Effectiveness and Evaluation. Moving clockwise around Figure 1, the box at the bottom relates to the economic impact of the generic advertising. To determine the effectiveness of a checkoff program requires the development of criteria for judging performance and methods and data for measuring the impact on demand usually involving some form of statistical analyses. Many commodity groups have turned to econometric modeling as the instrument for determining if their generic advertising messages have had a numerical and statistically significant impact on demand. Most of these models account for the effects of advertising on demand in terms of the dollars spent over an appropriate time interval. They frequently include delayed demand responses and measure both short-term and long-term impacts. These models usually show numerical measures of the advertising impacts on demand and calculate benefit-cost ratios at different levels in the distribution system. Some models first measure demand changes at the retail level and then attempt to determine how gains are distributed through the vertical market system back to producers. The measurement of the distribution of gains through the supply chain is a contentious issue and is considered in more detail in the article by Wohlgenant in this issue of Choices.
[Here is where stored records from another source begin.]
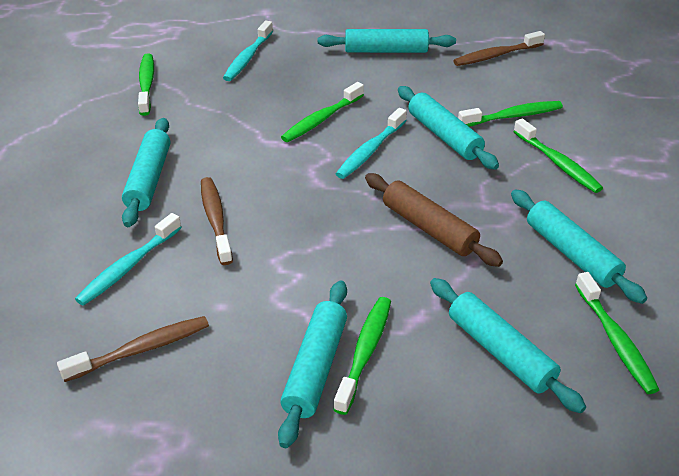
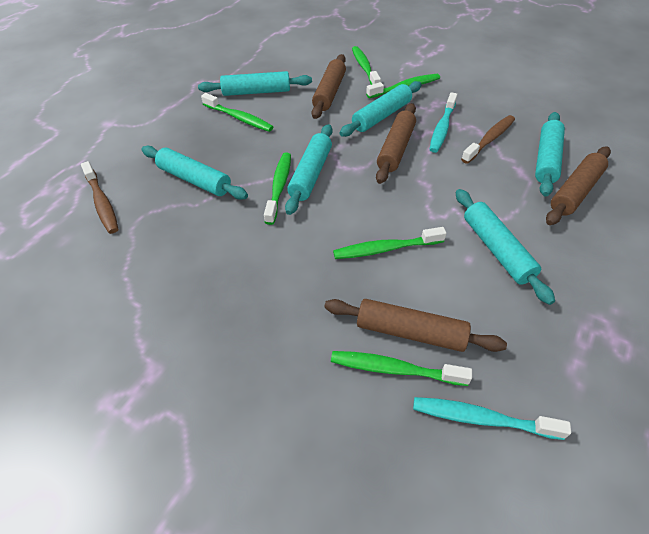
brown rolling pin: 1 -> 4
brown toothbrush: 3 -> 2
turquoise toothbrush: 3 -> 2

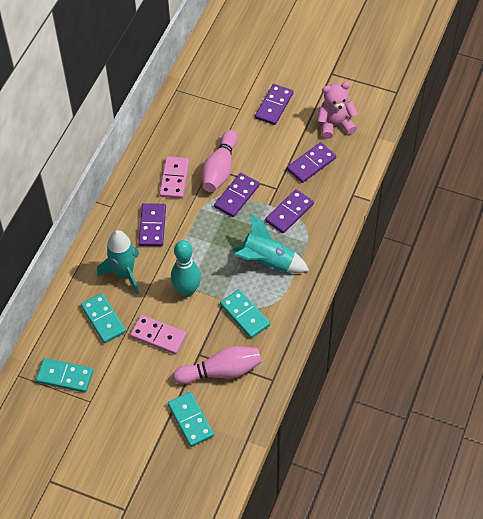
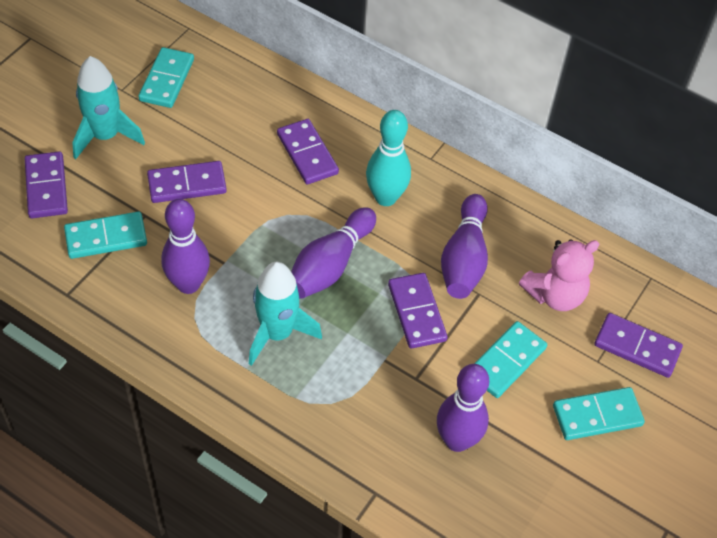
pink bowling pin: 2 -> 0
pink domino: 2 -> 0
purple bowling pin: 0 -> 4

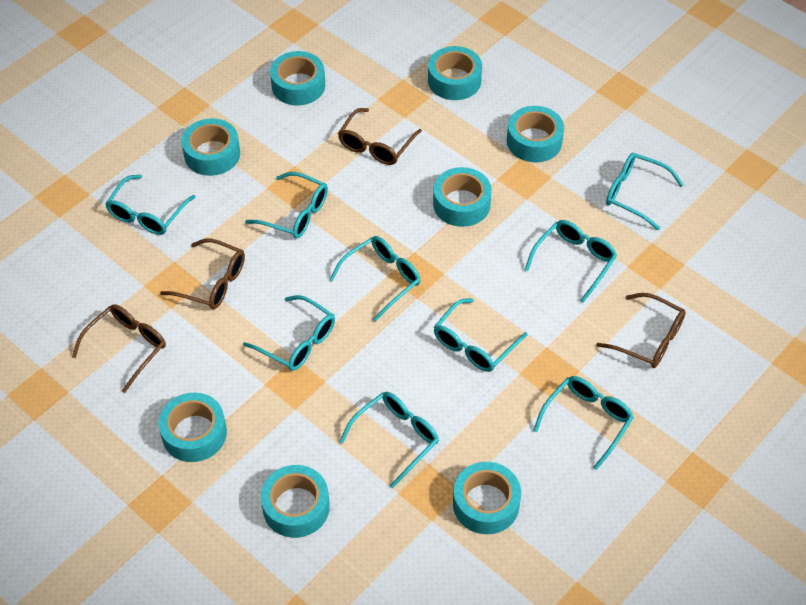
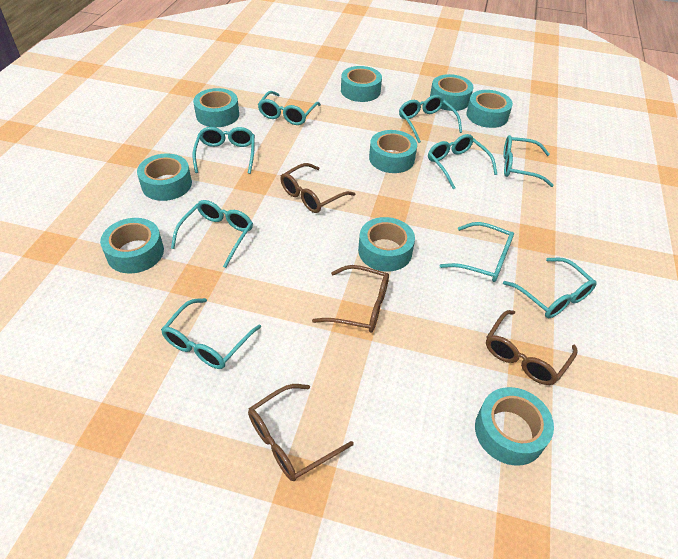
turquoise tape: 8 -> 9

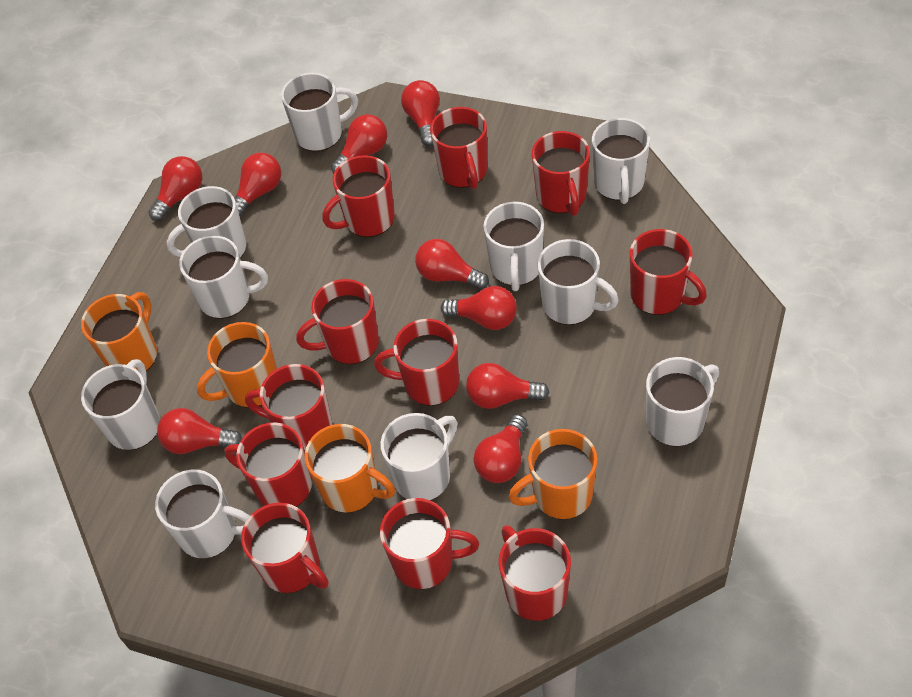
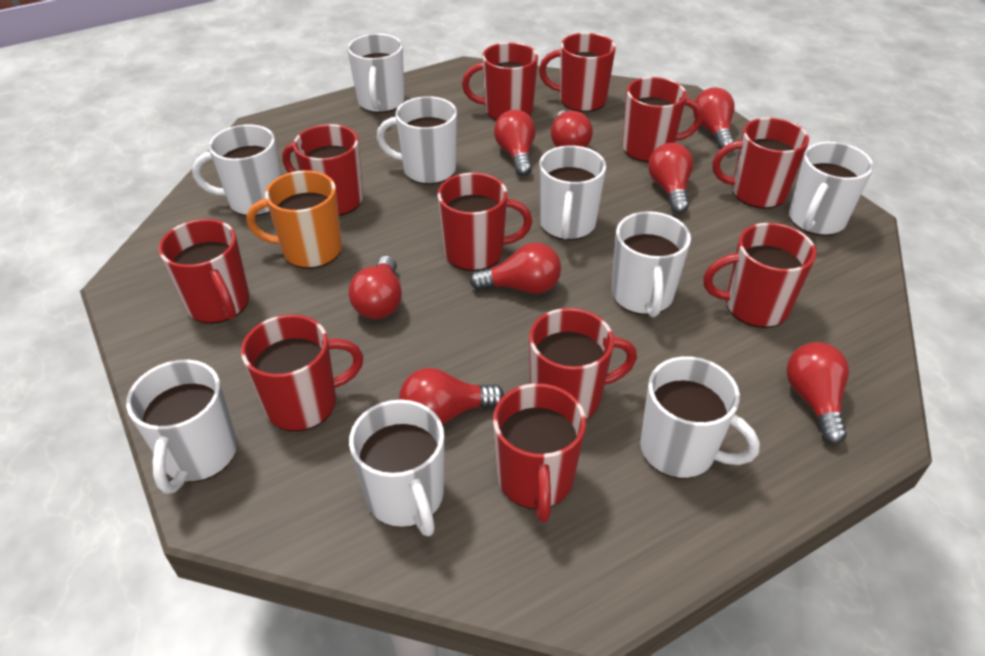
orange mug: 4 -> 1
red light bulb: 9 -> 8
white mug: 10 -> 9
Legal, Political, and Equity Concerns. Referencing back to Figure 1, the top, right, and bottom boxes reflect the collective efforts by a commodity sector to achieve demand changes through an administrative structure that designs and delivers the generic message. In contrast, the last box on the left represents the interests of the individual producer. If a producer feels that his or her share of the gains is not proportional, an equity problem potentially exists and that producer may oppose the program. Equity concerns may relate to the distribution of benefits among producers and the distribution of benefits up and down the vertical market system for the commodity. Opposition to a program may be expressed through administrative and legal channels. Evaluations of these programs are particularly important when addressing equity concerns since it is at the evaluation stage where the benefits and the distribution of the benefits are measured.
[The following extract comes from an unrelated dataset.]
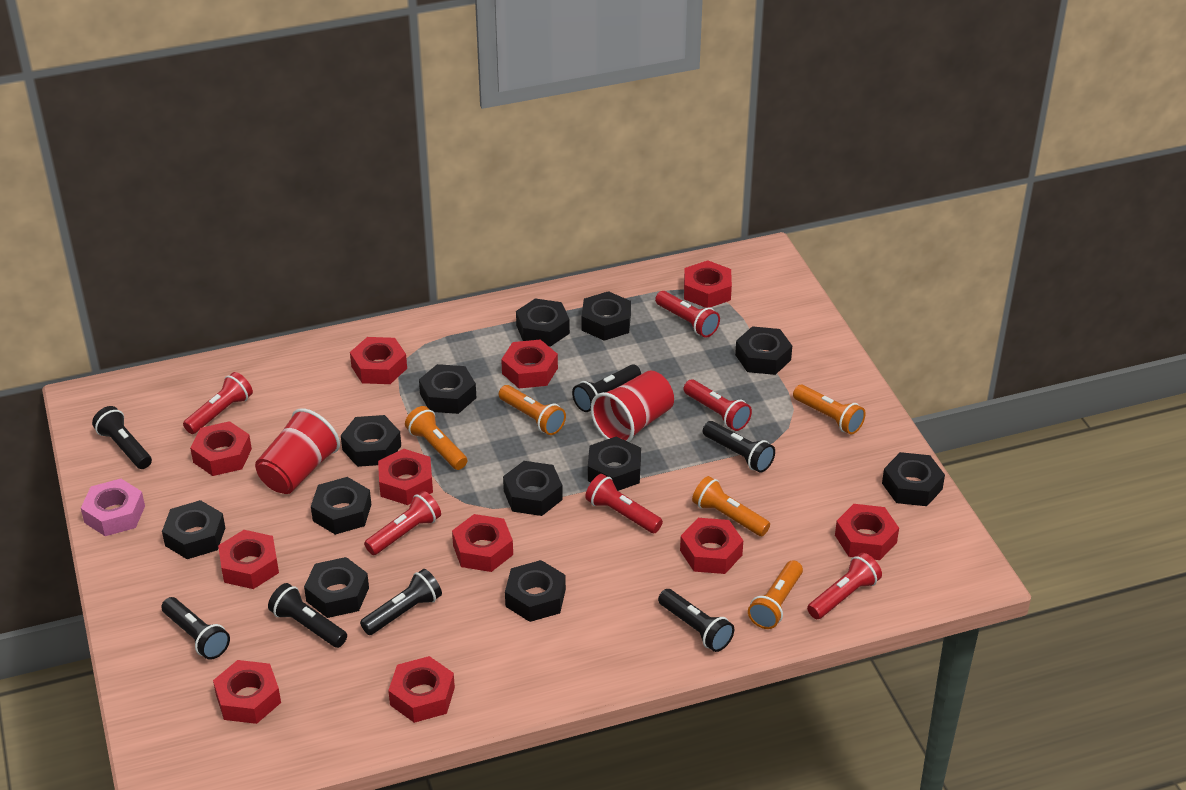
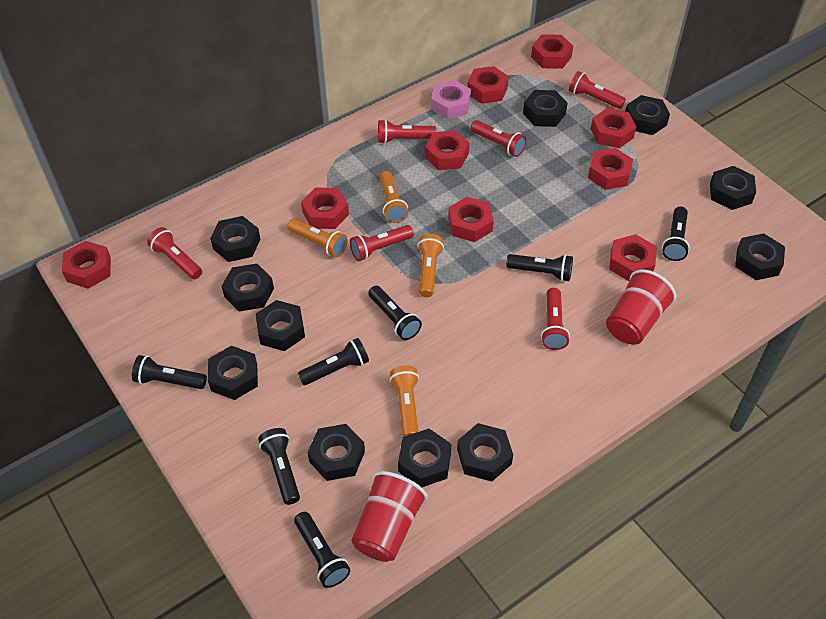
black nut: 12 -> 11
orange flashlight: 5 -> 4
red nut: 11 -> 9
Checkoff programs are all about the dissemination of information, and in the last decade, many of these commodity programs have been challenged, not on the equity, but on the constitutionality of the programs relating to speech. Some have argued that mandatory assessments for speech purposes violate the individual's right to freedom of speech under the 1st Amendment to the Constitution. These legal challenges based on the freedom-of-speech premise have worked their way through the court system for many years. A recent Supreme Court ruling on the beef checkoff program basically concluded that the program is government speech and, hence, not subject to the 1st Amendment argument. More details on this and other legal issues related to checkoff programs are highlighted in the article by Crespi and McEowen in this issue of Choices. Time will tell if the beef checkoff ruling is the end of the legal challenges to commodity checkoff programs. Historically, the record would suggest that it is not.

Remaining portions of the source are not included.